After taking yesterday’s 800 mg dose of Votrient, I’m exactly half-way through the first month. After the early scare of high blood pressure headaches, another blood pressure control medication was added and I seem to have leveled off to reasonable numbers. No headaches and not checks in the mirror to make sure the top of my head is still connected. Among the list of potential side effects, I continued to struggle with a few. None is, alone, a deal killer, but hurled around inside a mosh pit with them all pulling at you at the same time has me out of sorts for a great portion of every day.
Fifteen days in on Votrient, here are my issues in order of their importance:
• low-grade diarrhea
• nausea (I stayed on ready in church on Sunday. I never can tell when I’ll need to jump up and head for the bushes)
• Loss of appetite (No so much that I don’t want to eat, but that everything is beginning to taste the same. So I eat less.
This is bound to be good for my fat ass.)
• Back pain has returned. Not the epic, crippling back pain that I experienced after the two back surgeries I had in the
late summer/fall of 2010, but something less severe and less defined. So ill-defined that I can’t distinguish
between a cramp or a pain episode. I’m getting some bodacious cramps in my back, my legs, my feet and in my
abdomen.

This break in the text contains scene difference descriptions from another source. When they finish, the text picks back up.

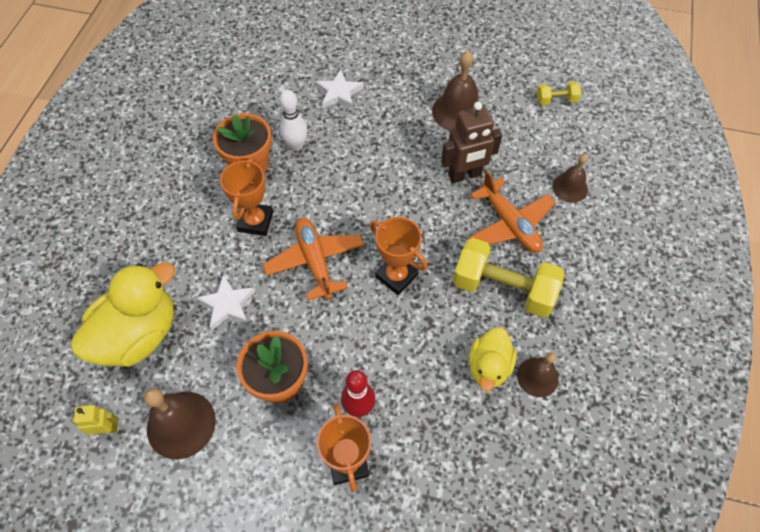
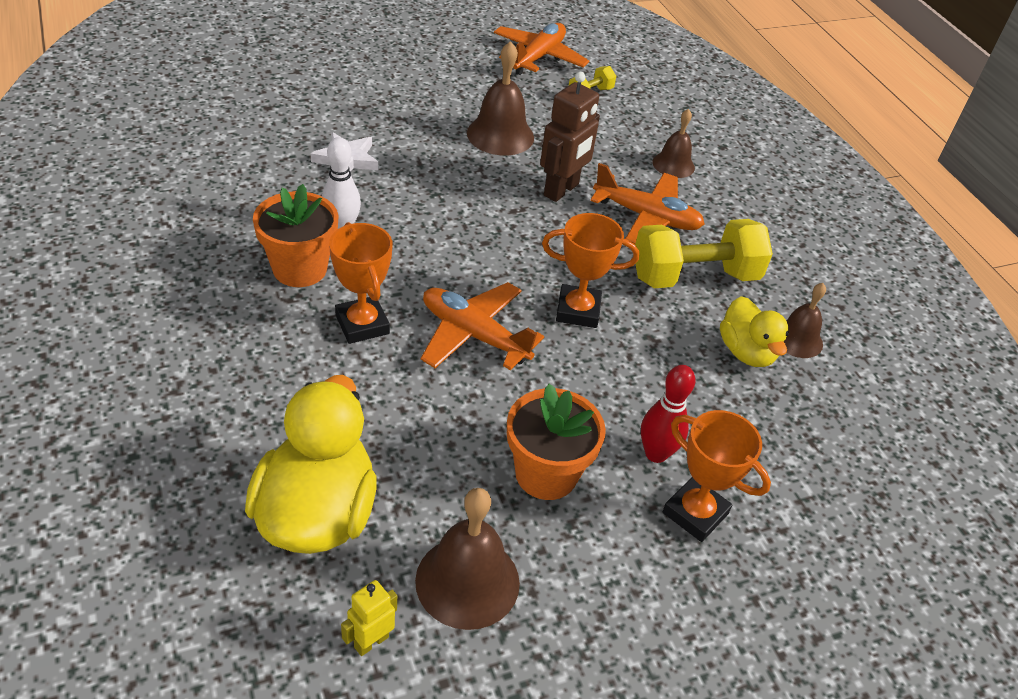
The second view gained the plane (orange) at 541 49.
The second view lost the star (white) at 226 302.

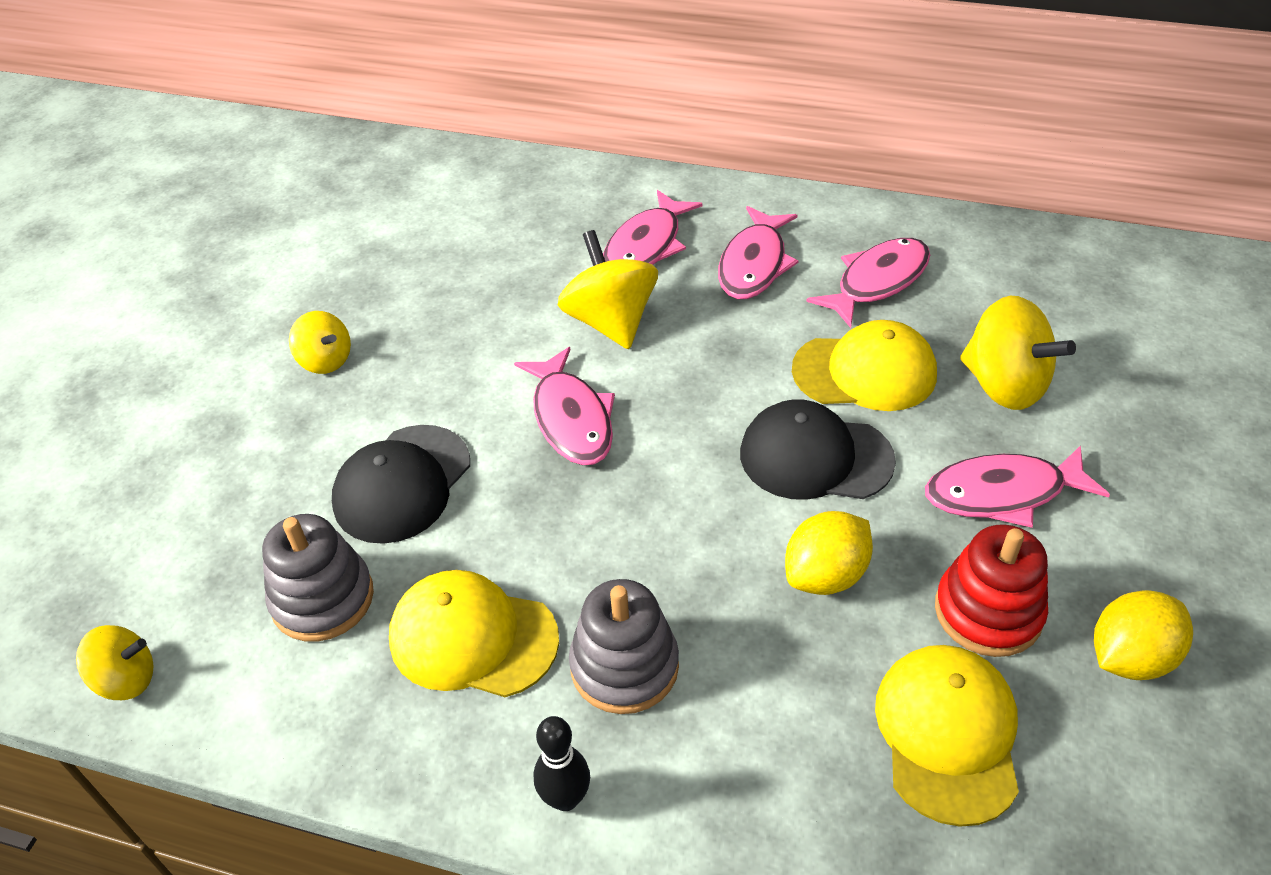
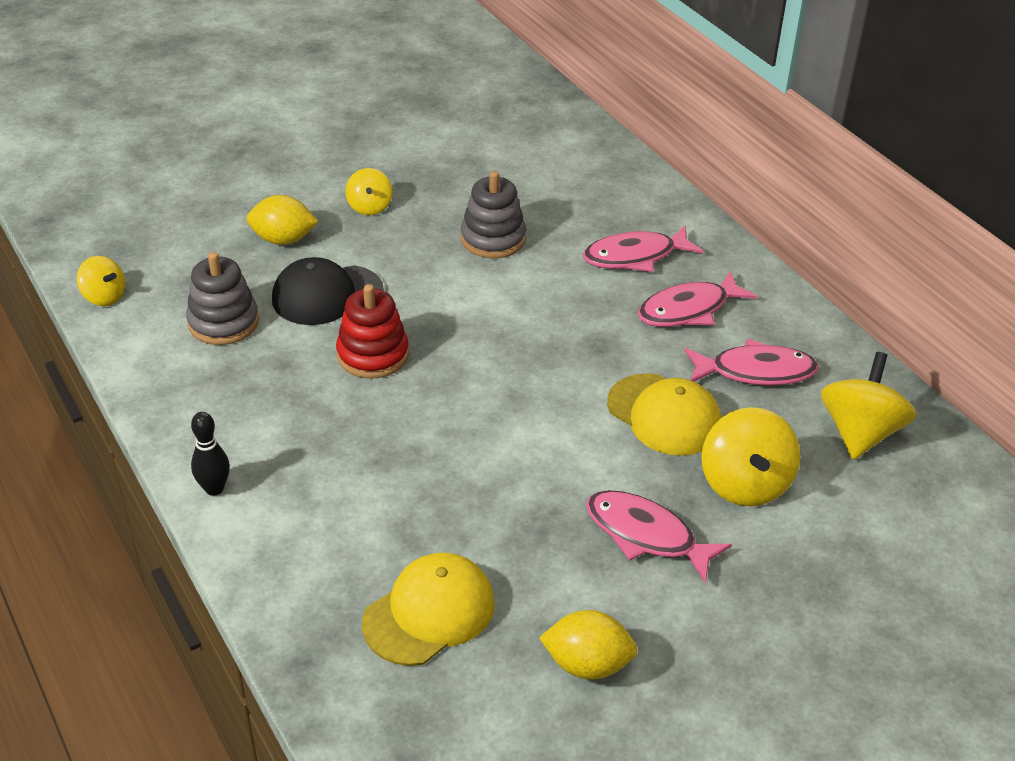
The lemon (yellow) ended up elsewhere, having gone from 829 553 to 282 220.
The stacking toy (red) ended up elsewhere, having gone from 991 590 to 372 331.
The stacking toy (grey) ended up elsewhere, having gone from 624 646 to 493 214.
The spinning top (yellow) ended up elsewhere, having gone from 608 289 to 868 406.
The second view lost the cap (yellow) at 474 633.
The second view lost the fish (pink) at 564 406.
The second view lost the cap (black) at 818 449.

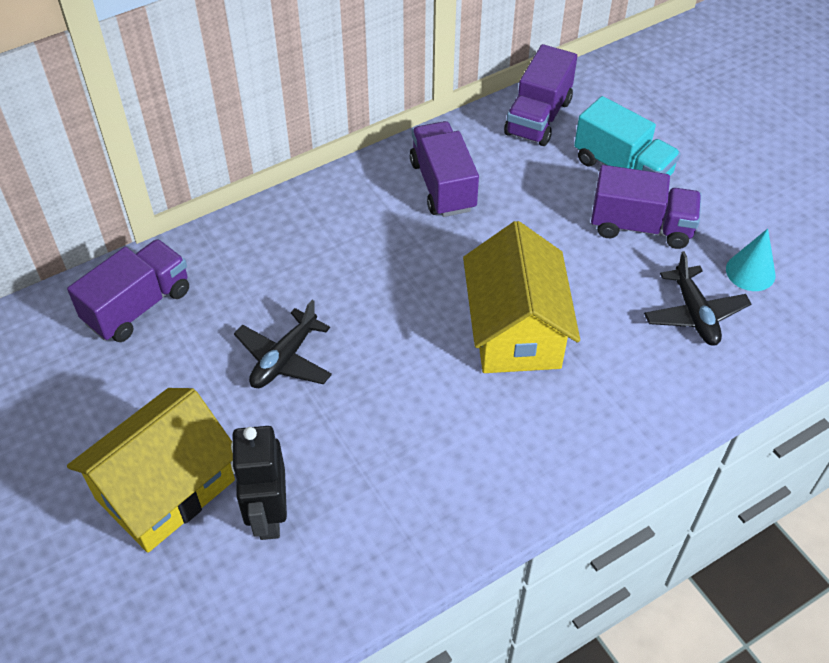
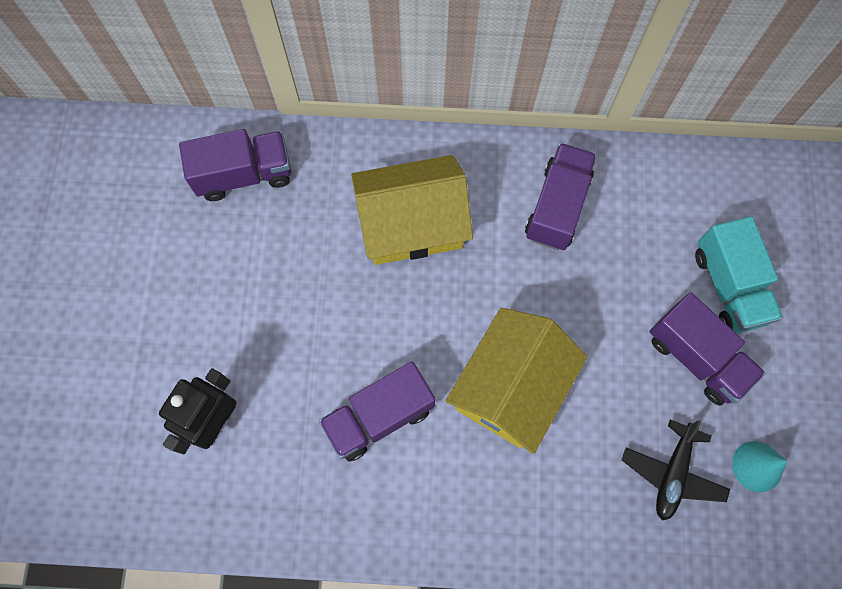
The truck (purple) ended up elsewhere, having gone from 540 95 to 377 412.
The house (yellow) ended up elsewhere, having gone from 151 470 to 412 210.
The second view lost the plane (black) at 283 344.

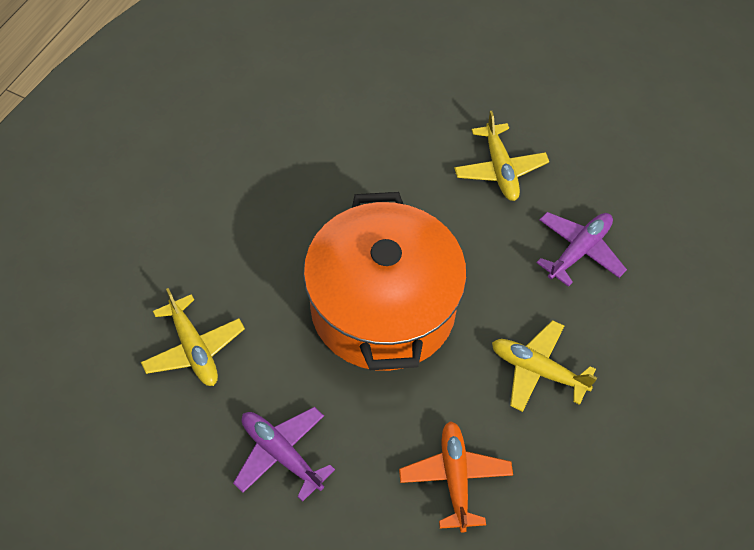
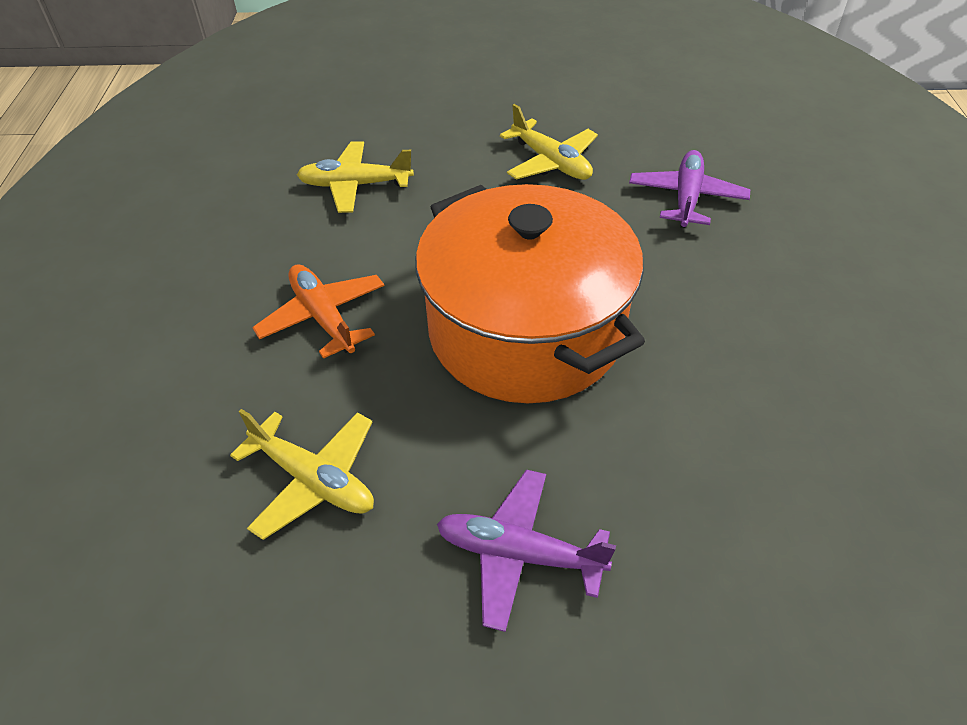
The plane (orange) ended up elsewhere, having gone from 456 477 to 318 311.
The plane (yellow) ended up elsewhere, having gone from 544 366 to 355 177.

Those kind of cramps that set you on a gyrating attempt to find that one place that makes them stop. I
look pretty stupid, but generally I can bump and grind my way to relief. (I think there used to be more of that
going on down on Victory Drive.)
• My hair, which is already generously sprinkled with salt and pepper, is becoming a little less accommodating, which
means it is likely beginning the highly-predicted slide to “mostly salt.”
I’m struggling a bit with my overall sense of well-being. The back pain makes it difficult to start to move from a lying or sitting position. I’ve started to look like an old man who has to hop around a bit to get his universal joint in gear after standing up from a sitting or lying position. I don’t particularly like this, but it is has become my new reality.